Karet Trump

-(Sabtu, 19 April 2025)-

Nyaris setiap hari saya melihat pohon karet. Pagi kemarin saya sempat memfoto kebun karet. Saat jalan pagi. Yang kemudian saya upload di aplikasi rekam jejak olah raga itu. 

Soal karet ini, dalam beberapa tahun terakhir nyaris tak terdengar berita tentang fluktuasi harga karet. Tak seperti harga cabe. Atau bawang putih. Artinya, tak ada gejolak yang dirasakan para petani karet. 

Saya juga belum pernah mendengar atau membaca rilis BPS tentang harga karet. Maksudnya harga karet tak pernah mempengaruhi inflasi daerah. Atau memang karet tak masuk dalam komoditas yang dipantau. Karena mungkin, orang tak secara langsung membutuhkan getah karet. Berbeda misalnya dengan beras atau telor. Yang terus dipantau harganya.

Kenyataannya, hari ini saya bercakap-cakap dengan Bapak ini. Pada satu kesempatan ketika menunggu acara dimulai. Dia punya kebun karet. Tak mau mengaku berapa hektar. Nampaknya ia rendah hati. 

Saya bertanya. Lalu mendengarkan. Dengan sungguh. Saya selalu ingat salah satu ajaran 7 kebiasaan yang efektif itu. Soal mendengarkan. Pun naluri wartawan amatir itu timbul. Saya ingin tahu tentang karet. Tentu, saya tak ingin ia merasa diwawancarai atau bahkan merasa diinterogasi. Biarlah ia bercerita tentang apa saja yang ia kerjakan. 

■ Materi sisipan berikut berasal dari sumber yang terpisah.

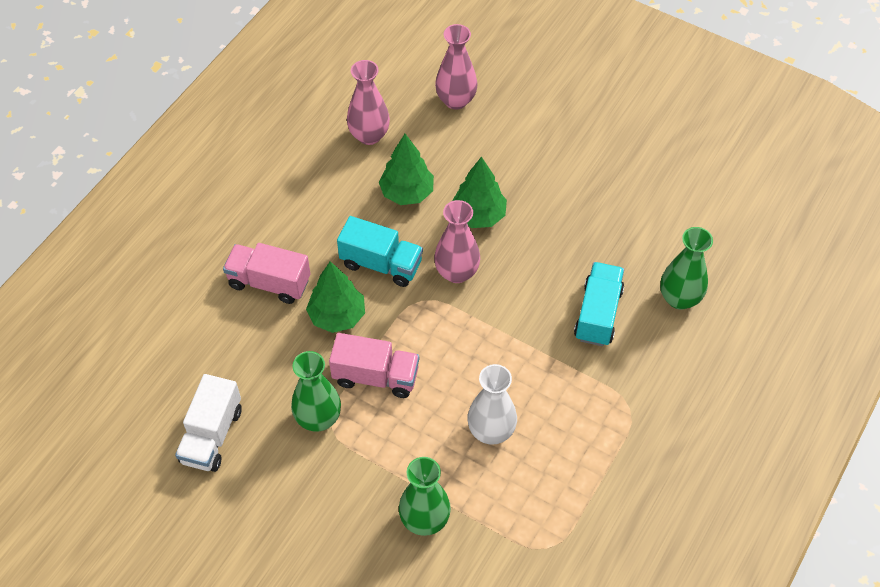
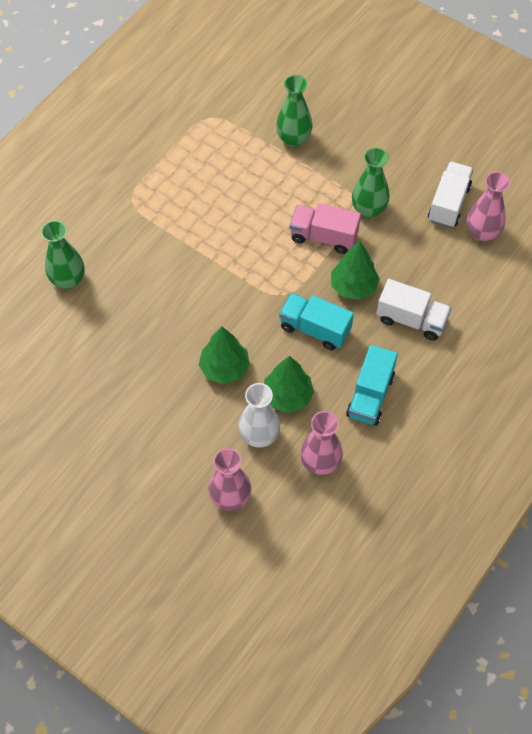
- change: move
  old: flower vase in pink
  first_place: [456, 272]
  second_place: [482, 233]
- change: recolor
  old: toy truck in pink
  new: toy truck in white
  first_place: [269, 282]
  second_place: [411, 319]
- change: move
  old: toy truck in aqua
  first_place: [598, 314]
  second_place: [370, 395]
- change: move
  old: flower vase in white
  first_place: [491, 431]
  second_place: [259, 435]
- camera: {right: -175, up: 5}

Katanya: sekarang harga karet turun 5 ribuan. Dari biasanya 15 ribu per kilogram jadi 10 ribu. Gara-gara Trump. Katanya. 

Saya bertanya: setiap hari satu pohon karet bisa menghasilkan getah berapa kilogram. Ia menjelaskan: untuk pohon yang bagus, bisa sampai 1/4 kilo. Tapi itu tidak setiap hari. Ia bagi 2 areal. Misalnya setiap areal 500 pohon. Hari ini menderes areal pertama, besoknya ganti areal kedua. Katanya, memberi kesempatan pada pohon untuk juga istirahat.

Ia tak menderes sendiri pohon karetnya. Ia memperkerjakan orang lain dengan sistem bagi hasil. 2 banding 1. Dua bagian untuk dia, 1 bagian untuk yang yang bekerja itu. Tapi, pola ini kadang membuat pohon karet menjadi kurang sehat. Karena orang yang bekerja padanya menderes karet dengan cara yang seolah memaksa karet agar banyak mengeluarkan getah. Barangkali ia berpikir agar lebih banyak yang ia dapatkan dari bagi hasil itu. 

Saya bertanya: berapa lama setelah ditanam, pohon karet bisa menghasilkan getah karet. Katanya: setelah tujuh tahun sudah bisa dideres. Dan itu bisa bertahan puluhan tahun, tergantung perawatan. 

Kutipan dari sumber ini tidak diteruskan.